Labor Courts have been recognizing that contractual changes and terminations made through text messaging Apps are lawful


Due to pandemic and social distancing, employer and employees are making use of Apps for communication regarding changes in the work routine and even termination of the employment agreement. Due to that, many lawsuits were filed before Labor Courts challenging the use of communication Apps for these purposes.  The trend of the Courts is to validate the communication made through Apps under the argument that the communications were valid as proof, since the employment agreement does not require excessive formalities, what would also be applicable to its termination, especially when it is possible to imply that the employee was unequivocally aware of the termination, considering that apps such as WhatsApp are a communication tool like any other.
Notwithstanding the relevance of the labor precedents on the subject, employer must be cautious of the language used in the dismissal communications, in order to avoid the employee facing embarrassing and humiliating situations. This is because, even though there is no legal prohibition on this form of communication, it must be based on good faith and urbanity that govern labor and employment relations.
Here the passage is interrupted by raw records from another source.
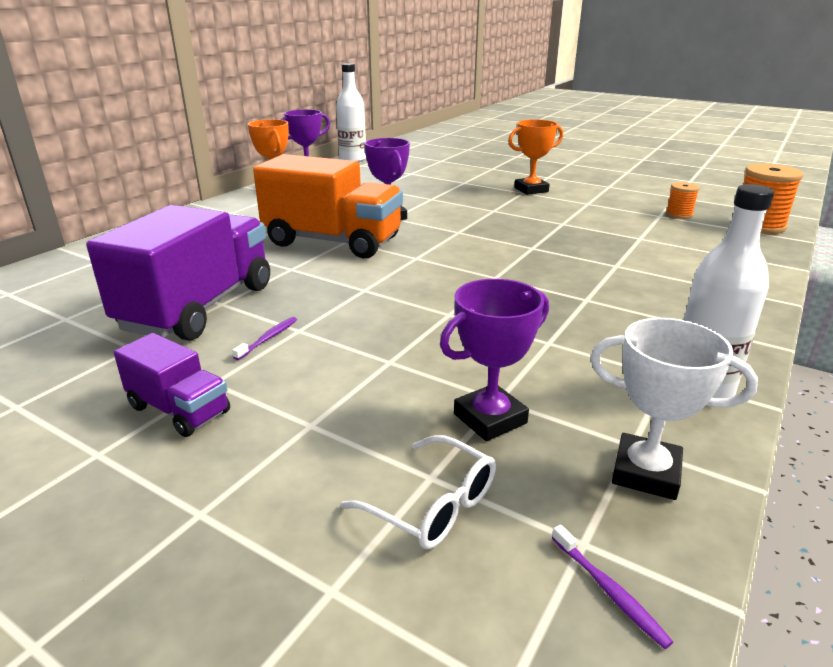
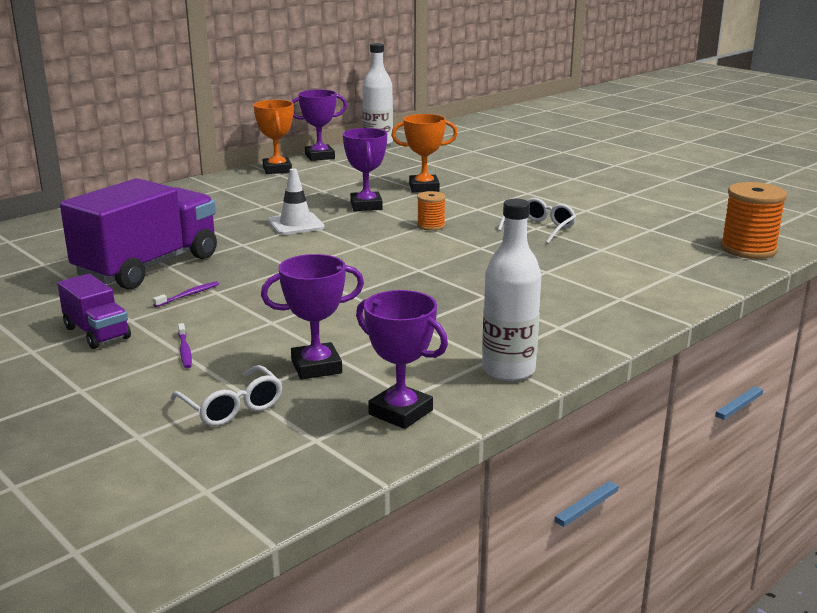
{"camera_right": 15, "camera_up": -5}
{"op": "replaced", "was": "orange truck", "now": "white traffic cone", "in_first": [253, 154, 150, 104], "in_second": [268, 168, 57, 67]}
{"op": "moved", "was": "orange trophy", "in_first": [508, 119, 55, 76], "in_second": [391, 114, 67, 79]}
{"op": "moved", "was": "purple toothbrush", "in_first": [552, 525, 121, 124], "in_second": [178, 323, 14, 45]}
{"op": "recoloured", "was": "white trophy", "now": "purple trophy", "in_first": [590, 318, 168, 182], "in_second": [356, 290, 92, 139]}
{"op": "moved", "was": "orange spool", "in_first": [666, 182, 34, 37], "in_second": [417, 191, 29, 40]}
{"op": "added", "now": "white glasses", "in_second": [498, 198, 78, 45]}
In addition to being necessarily clear and fluid, such communications must also comply with  their reasonable and transparent use, whose purpose is to preserve the employee’s rights of personality and intimacy, under penalty of such non-compliance generating the duty to indemnify the victim, in view of the disrespect of the worker’s human condition.
It is also recommended that the employer adopts all possible precautions, observing the prudence and sensitivity required at the time, since the employee, as a rule, is in a state of weakness and emotional exposure, not existing to date a consolidated understanding issued Superior Labor Court.